Lucas de Rivera, pardo libre, vecino del rancho de la Joya, enfermo en cama, otorga su testamento donde declara como su principal albacea a Miguel de Alarcón, su sobrino, mancebo soltero, no de la edad competente que para esto se requiere, por lo cual nombra en su compañía a Juan de Rivera, pardo libre, hermano del otorgante, vecino de Jalapa, a uno y a otro parciales y mancomunes con la circunstancia que uno sin otro no puedan disponer de sus bienes, con el superádito de que Miguel de Alarcón es heredero en igual parte con María de Alarcón y Rivera, su hermana doncella, uno y otro sus sobrinos, así también deja como heredero a Miguel, indio niño de 10 a 11 años por tenerlo en tutela y crianza, cuyos bienes y deudas que tiene se enlistan en la escritura.
Manuel de Espinosa, pardo libre, natural vecino del pueblo de Jalapa, hijo legítimo de Ignacio de la Cruz, difunto, y de Simona de Peralta, otorga su testamento de la siguiente manera: Diego Barradas le debe 3 pesos un real; Juan Barranca, su compañero, 2 reales y medio; Cayetano de Santiago, quien le sirve le ha dado hasta 20 pesos un real y le debe aun; declara por sus bienes: 10 mulas y machos, 8 aparejadas de lazo y reata; un caballo y una yegua mansos; la casa de su morada; entre otras cosas menores; declara ser casado con Mariana de San José del Barrio, con quien ha tenido 6 hijos, al contraer matrimonio él tenía una mula y su mujer trajo otra, más el solar en que construyó su casa. Nombra como albacea, tutora y Curadora a su mujer y como herederos a sus hijos.
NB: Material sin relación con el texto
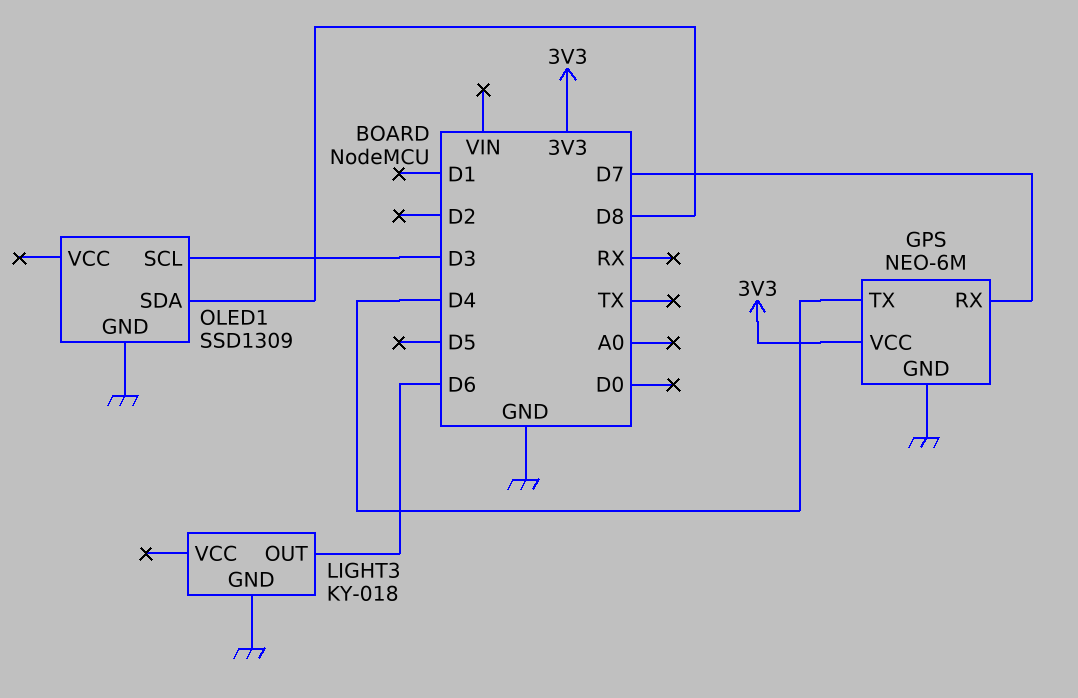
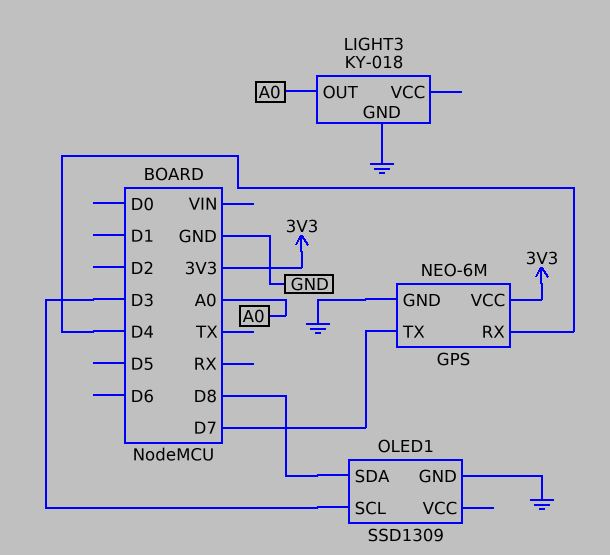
GPS pin RX: D7 -> D4
GPS pin TX: D4 -> D7
LIGHT3 pin OUT: D6 -> A0

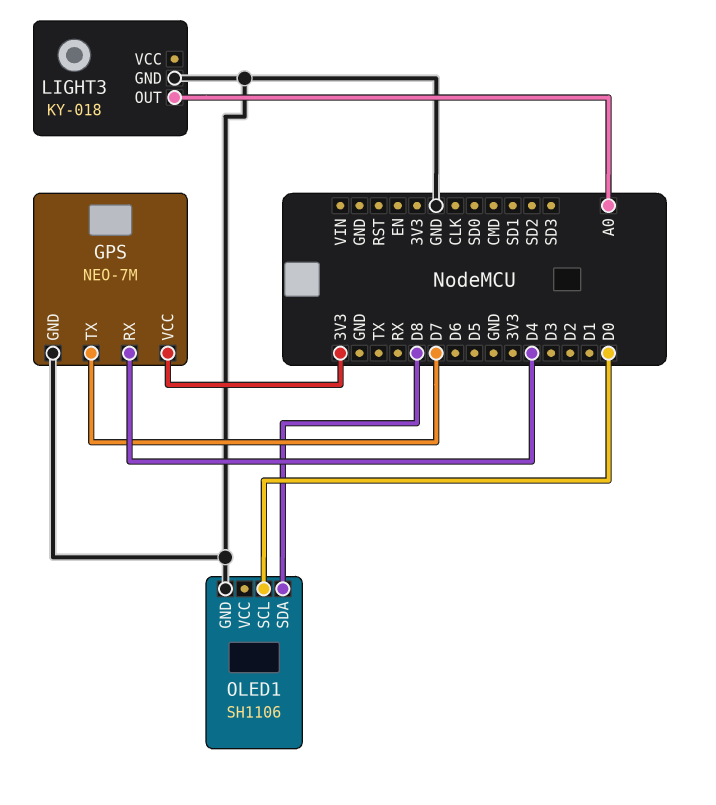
GPS: NEO-6M -> NEO-7M
OLED1: SSD1309 -> SH1106
OLED1 pin SCL: D3 -> D0

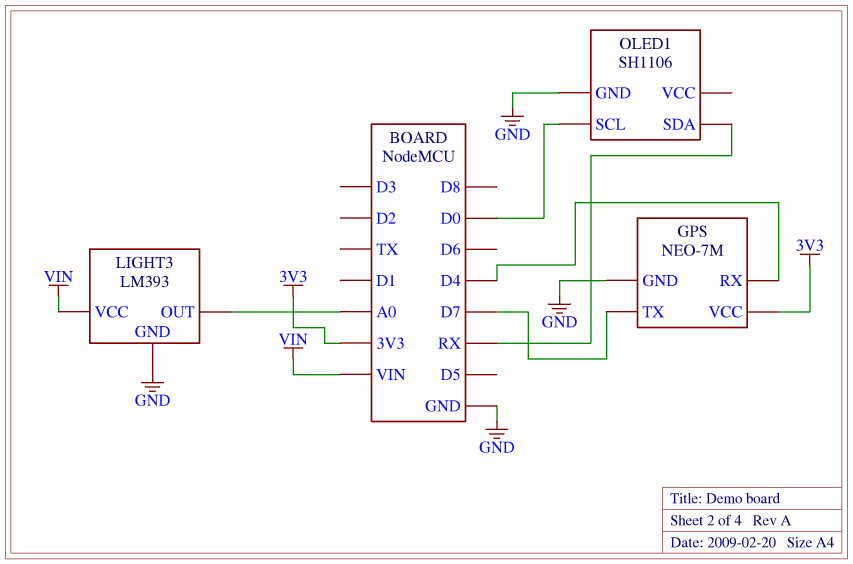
LIGHT3: KY-018 -> LM393
LIGHT3 pin VCC: none -> VIN
OLED1 pin SDA: D8 -> RX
Juan de Silva, pardo libre, vecino del pueblo de Jalapa, vende a Lucas Francisco de Ayala, de la misma vecindad, un solar ubicado en este pueblo en la calle que sale para el Camino Real de la Veracruz, que mide 22 varas de frente por lo mismo de fondo, linda al frente con casa de que fue de Diego Maldonado, calle en medio y por el fondo con solar de Antonio Pérez y arroyo que baja a Xallitic que le divide, al poniente con casa y solar que hoy es de Miguel de Soto, al oriente con el arroyo de Techacapa. La venta se hace con todas sus entradas y salidas, usos y costumbres, libre de empeño, hipoteca y enajenación, en 50 pesos de oro común que se da por entregado.